12 entry daha
  • hiç gelinlik hayali kuran bir insan olmadım. haliyle de aklımda hiç bir zaman bir fikir olmadı. evlenmeye karar verdiğimde aklıma takılan ve en sona bıraktığım tek şey gelinlikti. üstelik 1 saat giyilecek bir şeye bu kadar anlam yüklemek de hep mantıksız gelmiştir. hala daha da öyle...

    gel gelelim, gelinlik giymeden olmuyor tabii ki bu nedenle nikaha 1.5 ay kala sonunda güzel dostlarım ve annem ve babanem ile gelinlikçiye gittik. tabii ki beyazlar içerisinde bir garip hissediyor insan. öyle heyecan falan değil o his daha çok "bu ne kabarık bir şey yahu" diye düşünüyorsun. orasından burasından çıkan allar, pullar, danteller insanın gözünü korkutuyor. sürekli çok süslü olduğunu düşünüyorsun. kısa sürede güzel dostlarının ve gelinliği dikecek kişinin tavsiyeleriyle, sade bir gelinlik için fikirler ortaya atılmaya başlanıyor. biraz süre geçtikçe rahatlıyor insan, "olacak galiba" diyorsun. sana bakan güzel gözlere bakıp "iyki yanımdalar" diyorsun, "iyki beni anlayacak dostlarım yanımda".

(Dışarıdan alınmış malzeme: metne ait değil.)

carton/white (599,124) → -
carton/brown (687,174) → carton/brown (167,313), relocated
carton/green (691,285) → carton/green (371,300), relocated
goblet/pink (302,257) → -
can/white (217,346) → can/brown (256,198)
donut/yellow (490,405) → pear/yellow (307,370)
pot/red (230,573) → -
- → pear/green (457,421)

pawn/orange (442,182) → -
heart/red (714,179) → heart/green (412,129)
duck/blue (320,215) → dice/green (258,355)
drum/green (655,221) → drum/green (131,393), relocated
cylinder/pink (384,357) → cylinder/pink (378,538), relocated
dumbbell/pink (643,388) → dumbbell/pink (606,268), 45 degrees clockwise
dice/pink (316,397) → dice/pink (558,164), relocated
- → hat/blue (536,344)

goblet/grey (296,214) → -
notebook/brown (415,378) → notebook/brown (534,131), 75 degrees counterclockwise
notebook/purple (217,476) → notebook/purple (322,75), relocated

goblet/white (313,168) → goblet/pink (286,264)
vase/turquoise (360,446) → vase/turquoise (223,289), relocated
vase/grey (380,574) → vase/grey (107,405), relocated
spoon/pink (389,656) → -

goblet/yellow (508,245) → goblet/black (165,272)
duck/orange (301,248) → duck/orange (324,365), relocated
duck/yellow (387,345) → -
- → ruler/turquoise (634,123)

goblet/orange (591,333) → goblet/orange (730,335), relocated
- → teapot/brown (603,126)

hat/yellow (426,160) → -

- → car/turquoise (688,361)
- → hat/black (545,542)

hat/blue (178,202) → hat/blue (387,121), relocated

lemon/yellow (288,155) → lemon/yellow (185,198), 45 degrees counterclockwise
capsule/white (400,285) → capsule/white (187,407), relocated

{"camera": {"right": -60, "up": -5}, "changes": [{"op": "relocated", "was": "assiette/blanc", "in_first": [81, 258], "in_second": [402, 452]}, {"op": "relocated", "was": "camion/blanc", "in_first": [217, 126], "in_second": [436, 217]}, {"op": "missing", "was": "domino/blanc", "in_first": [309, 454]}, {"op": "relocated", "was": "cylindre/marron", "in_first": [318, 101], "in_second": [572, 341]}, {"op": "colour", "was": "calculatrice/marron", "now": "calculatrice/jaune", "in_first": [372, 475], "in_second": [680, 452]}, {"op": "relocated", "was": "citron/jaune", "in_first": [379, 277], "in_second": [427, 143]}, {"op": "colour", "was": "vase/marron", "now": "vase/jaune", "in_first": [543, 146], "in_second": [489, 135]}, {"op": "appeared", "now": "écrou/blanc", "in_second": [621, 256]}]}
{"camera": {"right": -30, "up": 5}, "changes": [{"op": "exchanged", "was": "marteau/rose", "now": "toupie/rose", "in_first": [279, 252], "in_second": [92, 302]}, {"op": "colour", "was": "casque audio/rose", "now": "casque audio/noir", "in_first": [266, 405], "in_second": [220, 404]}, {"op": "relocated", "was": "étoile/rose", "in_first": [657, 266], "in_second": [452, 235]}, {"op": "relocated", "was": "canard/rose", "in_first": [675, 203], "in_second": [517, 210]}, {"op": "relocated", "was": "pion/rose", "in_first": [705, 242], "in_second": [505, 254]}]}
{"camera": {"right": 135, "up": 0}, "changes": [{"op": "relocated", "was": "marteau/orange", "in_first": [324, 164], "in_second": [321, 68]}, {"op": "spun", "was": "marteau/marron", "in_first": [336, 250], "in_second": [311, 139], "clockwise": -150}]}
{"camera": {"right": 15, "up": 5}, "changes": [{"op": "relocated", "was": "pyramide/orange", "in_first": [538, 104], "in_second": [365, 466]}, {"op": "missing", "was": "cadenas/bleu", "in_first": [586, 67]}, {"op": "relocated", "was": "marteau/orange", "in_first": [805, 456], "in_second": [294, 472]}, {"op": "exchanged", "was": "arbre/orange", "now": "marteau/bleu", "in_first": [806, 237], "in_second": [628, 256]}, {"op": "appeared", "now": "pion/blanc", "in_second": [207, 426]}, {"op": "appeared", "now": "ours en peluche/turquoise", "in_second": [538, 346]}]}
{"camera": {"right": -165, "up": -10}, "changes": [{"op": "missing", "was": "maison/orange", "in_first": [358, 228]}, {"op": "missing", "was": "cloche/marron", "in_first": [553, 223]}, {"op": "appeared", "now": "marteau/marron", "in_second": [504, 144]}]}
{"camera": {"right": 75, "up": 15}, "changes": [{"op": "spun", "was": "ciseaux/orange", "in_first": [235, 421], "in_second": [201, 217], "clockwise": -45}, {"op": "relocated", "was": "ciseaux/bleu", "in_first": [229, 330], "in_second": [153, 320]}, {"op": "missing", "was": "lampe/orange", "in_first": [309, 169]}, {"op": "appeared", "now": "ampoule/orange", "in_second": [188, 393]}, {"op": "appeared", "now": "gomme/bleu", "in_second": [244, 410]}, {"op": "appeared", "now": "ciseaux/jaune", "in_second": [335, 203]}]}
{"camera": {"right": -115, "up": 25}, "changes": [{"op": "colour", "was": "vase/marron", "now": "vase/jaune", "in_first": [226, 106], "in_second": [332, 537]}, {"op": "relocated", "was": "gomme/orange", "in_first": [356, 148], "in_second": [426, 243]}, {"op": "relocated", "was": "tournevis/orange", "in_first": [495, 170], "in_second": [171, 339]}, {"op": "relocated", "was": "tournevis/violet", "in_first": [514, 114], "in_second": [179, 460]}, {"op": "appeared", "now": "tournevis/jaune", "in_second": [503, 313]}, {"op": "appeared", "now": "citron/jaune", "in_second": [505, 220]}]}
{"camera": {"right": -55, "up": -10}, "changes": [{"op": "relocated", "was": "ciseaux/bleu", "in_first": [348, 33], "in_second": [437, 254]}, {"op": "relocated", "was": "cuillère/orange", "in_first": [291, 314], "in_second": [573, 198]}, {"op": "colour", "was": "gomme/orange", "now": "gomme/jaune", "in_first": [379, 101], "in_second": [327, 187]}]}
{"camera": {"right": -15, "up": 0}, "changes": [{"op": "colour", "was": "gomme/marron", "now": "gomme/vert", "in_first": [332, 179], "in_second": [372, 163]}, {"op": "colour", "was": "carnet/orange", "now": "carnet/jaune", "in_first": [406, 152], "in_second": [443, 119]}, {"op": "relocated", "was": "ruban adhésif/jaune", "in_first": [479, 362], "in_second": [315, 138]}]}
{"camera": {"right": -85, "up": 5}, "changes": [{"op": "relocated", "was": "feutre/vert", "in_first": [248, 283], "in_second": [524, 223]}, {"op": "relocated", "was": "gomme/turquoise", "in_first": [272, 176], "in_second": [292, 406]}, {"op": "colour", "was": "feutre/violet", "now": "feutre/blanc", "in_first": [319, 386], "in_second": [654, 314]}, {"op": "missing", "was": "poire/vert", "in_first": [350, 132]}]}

    gelinlik olayını, benim gibi son dakkaya bırakmamak gerekiyormuş bunu öğrendim. gelinlik dediğin şey 1 ayda falan dikiliyormuş.

    bir çok soru soruluyor aniden. mesela duvak. kısa mı olsun, uzun mu? dantelli mi, işlimi? bilmiyorsun anlamsız gözlerle bakıyorsun. hemen bir dostun çıkıyor "kısa olsun daha güzel olur diyor", "tamam" diyorsun kısa olsun, peki ya çiçek? niye çiçek tutar ki gelinler, hiç anlamam -ne kadar çiçeği atma merasimini seviyor olsam da-. peki ya taç olsun mu? saçlar topuz mu olsun açık mı? herkesin gözüne bakıyorsun, kim ne derse olur diyorsun, öyle olsun.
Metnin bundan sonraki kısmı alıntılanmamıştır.